Few challenges come tougher for a writer, especially in Singapore, than being asked to write a short story about homosexuality - then to read it in public ... to members of a church.
That was the request made to author Suchen Christine Lim by the Free Community Church, one of the few places open to gay and straight worshippers in a city state where homosexual sex can still lead to prison time.
So on Christmas Day 2005, Lim read The Morning After, the story of a young man telling his mother he's gay, told from the mother's perspective. It's a familiar tale for Lim, herself the mother of a gay son. After the reading, she says, there was silence. 'I knew the audience was listening to this story, but I didn't know it would be accepted with so much depth and feeling,' she says.

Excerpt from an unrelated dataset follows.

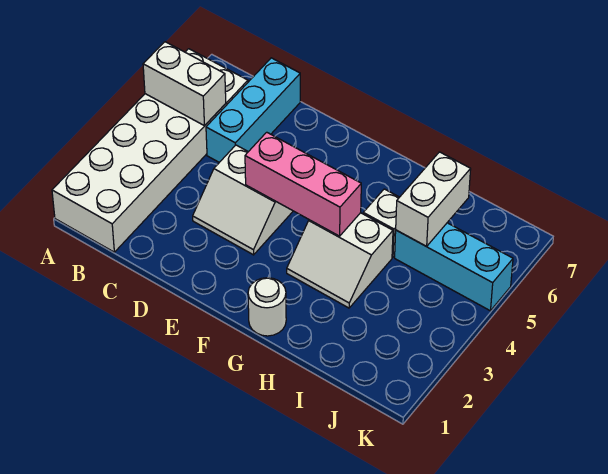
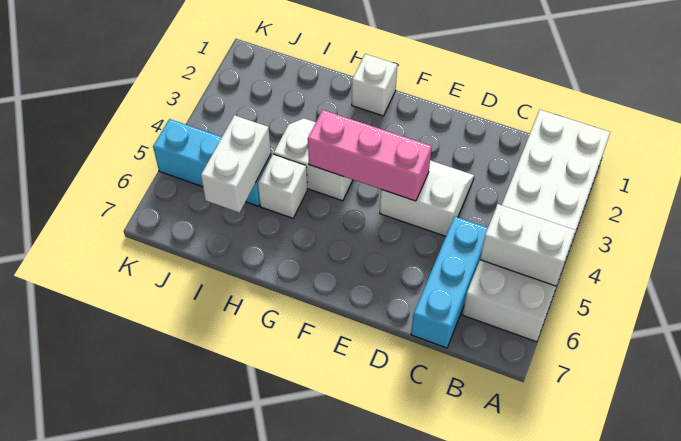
white round brick G1 level 1 -> white brick G1 level 1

'The first time I read it was at a special service in the chamber of Old Parliament House, where the government used to sit. I read, and the place was filled to standing-room only. At the end there was 30 seconds of silence followed by tremendous applause. I was told there were men crying because Christmas can be the loneliest time for gay men.'
Lim's latest book is titled The Lies That Build a Marriage, a collection of 10 short stories that deals with subjects such as homosexuality, cross-dressing, adultery and prostitution, all in a Singaporean context. The author says the stories are based on true events witnessed either personally or by people she knows. It's not her intention to court controversy, but to point out that there are people and practices her book jacket describes as the 'unsung, unsaid and uncelebrated in Singapore'.
Born in Malaysia in 1948, Lim moved to Singapore when she was 14 and the city was still under British control. She admits to harbouring strong feelings against the colonial administration, describing herself as a 'failed would-be romantic revolutionary'.
'In those days as an undergrad I never dreamed of being a writer,' says Lim at the Edinburgh International Book Festival.